I also went to camps. One summer my mom enrolled me in a sports day camp: the Olympic Boys and Girls Camp. It was not my thing, at all. It was hot and smoggy and I don’t like sports. My counselor, who I thought was so cool and pretty, decided that I needed a nickname so she called me P.C. instead of Precious. That says it all doesn’t it? I am many things, but I am not someone you would ever call P.C.. Needless to say, I did not flourish at that camp even though I really wanted her to like me. She was 17 and blonde and wore these cool shorts that you tied up like a fabric diaper. We made up a dance to the Copacabana. I got a ribbon for best beginner tennis player.
I mostly went to dance camp, Al Gilbert’s Dance Camp, to be more precise. I’d be in dance class all day long, learning jazz, tap, and ballet routines. We even went on the road to places like Dallas and Atlanta to meet other likeminded hoofers. One summer, I broke my arm skate boarding the week before camp started. I had a cast above my elbow. But I still went to camp. They put me in the back for all the routines because my cast was distracting. At night, my fingers would be swollen and purple from over-exertion.
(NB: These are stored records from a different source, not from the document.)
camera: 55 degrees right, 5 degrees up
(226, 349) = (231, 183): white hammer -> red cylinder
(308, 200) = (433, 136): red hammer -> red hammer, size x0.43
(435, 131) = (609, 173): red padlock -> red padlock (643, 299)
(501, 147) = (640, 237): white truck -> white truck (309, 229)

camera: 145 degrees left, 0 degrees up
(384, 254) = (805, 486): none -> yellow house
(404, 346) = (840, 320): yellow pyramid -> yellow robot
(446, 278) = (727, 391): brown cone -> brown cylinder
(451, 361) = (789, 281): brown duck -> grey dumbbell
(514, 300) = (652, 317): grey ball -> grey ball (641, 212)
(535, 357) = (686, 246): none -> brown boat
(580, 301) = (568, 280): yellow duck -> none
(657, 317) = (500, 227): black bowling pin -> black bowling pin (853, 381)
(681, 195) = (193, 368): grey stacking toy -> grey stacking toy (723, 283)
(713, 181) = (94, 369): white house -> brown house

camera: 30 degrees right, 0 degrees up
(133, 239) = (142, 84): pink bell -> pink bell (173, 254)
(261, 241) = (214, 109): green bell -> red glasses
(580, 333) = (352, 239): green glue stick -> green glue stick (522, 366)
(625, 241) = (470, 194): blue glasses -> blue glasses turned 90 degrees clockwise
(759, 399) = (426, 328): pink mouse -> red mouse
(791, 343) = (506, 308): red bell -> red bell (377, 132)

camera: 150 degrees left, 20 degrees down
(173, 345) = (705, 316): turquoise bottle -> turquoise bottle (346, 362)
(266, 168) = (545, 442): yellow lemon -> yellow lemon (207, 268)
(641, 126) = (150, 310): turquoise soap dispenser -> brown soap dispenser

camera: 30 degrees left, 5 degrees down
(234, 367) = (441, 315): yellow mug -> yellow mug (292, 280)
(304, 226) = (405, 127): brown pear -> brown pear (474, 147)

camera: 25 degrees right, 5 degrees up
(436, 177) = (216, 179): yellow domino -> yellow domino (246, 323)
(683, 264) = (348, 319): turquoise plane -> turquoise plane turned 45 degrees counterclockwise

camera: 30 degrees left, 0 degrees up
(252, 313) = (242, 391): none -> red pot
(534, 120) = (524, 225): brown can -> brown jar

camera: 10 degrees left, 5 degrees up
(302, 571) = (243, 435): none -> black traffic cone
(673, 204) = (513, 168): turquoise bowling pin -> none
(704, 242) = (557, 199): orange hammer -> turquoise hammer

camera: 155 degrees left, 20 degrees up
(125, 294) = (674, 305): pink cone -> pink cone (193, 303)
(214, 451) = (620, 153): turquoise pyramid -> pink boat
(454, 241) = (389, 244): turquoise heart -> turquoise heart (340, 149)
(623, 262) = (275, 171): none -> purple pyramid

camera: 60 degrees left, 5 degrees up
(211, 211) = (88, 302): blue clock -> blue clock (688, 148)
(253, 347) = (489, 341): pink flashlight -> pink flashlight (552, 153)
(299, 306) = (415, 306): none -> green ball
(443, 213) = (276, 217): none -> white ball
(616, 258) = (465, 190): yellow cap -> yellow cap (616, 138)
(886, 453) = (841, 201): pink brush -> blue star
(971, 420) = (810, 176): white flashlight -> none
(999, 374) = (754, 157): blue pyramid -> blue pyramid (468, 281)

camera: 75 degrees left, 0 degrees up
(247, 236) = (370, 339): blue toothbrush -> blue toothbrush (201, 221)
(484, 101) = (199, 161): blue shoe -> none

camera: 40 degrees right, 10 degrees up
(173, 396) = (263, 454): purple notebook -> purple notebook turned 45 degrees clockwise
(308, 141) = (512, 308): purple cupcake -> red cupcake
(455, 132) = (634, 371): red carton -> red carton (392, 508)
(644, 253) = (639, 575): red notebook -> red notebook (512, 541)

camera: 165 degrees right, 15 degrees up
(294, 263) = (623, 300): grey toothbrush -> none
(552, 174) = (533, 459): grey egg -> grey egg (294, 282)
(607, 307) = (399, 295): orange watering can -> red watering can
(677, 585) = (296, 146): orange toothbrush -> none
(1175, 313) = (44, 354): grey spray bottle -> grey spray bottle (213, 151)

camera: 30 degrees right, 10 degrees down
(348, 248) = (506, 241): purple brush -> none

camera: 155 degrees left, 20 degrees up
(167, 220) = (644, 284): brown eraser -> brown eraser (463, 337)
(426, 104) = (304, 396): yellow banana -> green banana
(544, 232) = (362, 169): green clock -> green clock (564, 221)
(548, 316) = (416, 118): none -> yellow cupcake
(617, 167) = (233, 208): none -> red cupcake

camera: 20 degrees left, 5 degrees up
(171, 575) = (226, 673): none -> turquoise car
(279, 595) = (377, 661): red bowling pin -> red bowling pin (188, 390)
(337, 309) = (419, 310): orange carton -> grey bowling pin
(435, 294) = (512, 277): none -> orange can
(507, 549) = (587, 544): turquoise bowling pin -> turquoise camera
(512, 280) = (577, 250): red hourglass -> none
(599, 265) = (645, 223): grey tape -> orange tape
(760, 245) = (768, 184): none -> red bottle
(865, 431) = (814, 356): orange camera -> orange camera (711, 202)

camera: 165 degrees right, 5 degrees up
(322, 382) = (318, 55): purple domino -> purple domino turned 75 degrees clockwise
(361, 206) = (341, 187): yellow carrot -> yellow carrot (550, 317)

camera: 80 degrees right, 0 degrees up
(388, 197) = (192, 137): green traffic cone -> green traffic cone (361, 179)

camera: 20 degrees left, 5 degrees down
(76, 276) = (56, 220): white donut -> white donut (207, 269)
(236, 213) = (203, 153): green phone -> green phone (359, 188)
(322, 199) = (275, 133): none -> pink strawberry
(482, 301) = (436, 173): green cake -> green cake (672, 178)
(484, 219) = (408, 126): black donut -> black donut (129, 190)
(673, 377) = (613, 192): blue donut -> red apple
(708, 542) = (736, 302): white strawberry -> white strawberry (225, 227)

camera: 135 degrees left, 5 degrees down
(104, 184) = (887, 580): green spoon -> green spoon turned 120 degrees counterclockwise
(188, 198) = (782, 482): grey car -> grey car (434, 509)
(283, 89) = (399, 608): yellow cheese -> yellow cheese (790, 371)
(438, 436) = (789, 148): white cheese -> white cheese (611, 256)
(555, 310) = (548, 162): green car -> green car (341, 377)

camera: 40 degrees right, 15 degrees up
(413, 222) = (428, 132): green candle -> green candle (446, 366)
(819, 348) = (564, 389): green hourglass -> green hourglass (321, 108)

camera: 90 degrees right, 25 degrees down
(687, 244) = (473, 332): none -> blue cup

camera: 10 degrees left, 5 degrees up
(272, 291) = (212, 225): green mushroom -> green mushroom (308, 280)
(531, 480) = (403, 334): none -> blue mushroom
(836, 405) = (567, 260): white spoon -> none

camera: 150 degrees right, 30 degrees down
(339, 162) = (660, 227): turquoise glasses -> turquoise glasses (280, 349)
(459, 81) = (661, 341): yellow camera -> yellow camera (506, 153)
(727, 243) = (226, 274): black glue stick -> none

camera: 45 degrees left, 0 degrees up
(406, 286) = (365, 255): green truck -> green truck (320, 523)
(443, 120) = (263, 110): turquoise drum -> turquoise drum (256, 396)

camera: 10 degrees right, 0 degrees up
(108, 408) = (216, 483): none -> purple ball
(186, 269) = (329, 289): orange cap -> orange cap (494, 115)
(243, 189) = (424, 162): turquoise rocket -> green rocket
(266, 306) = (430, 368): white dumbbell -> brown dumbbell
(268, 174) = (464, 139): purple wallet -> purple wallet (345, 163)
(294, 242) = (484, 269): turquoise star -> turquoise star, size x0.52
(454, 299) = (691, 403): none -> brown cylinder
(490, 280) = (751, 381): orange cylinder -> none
So back to my camp. We decided to make a zombie movie and call it Brain BBQ. Jack came up with the title. That night I wrote the script and Jack sat next to me offering up some funny lines. He also insisted I add in a part where he chases the others with a chainsaw because we had bought a fake one for Halloween. My son and I were collaborators. Funny thing is, I’m better in that mode. I tend to check out in relationships. It’s a family trait. We tend to retreat to our respective rooms. But a creative endeavor takes away the strain of small talk and I feel more myself, am able to connect more.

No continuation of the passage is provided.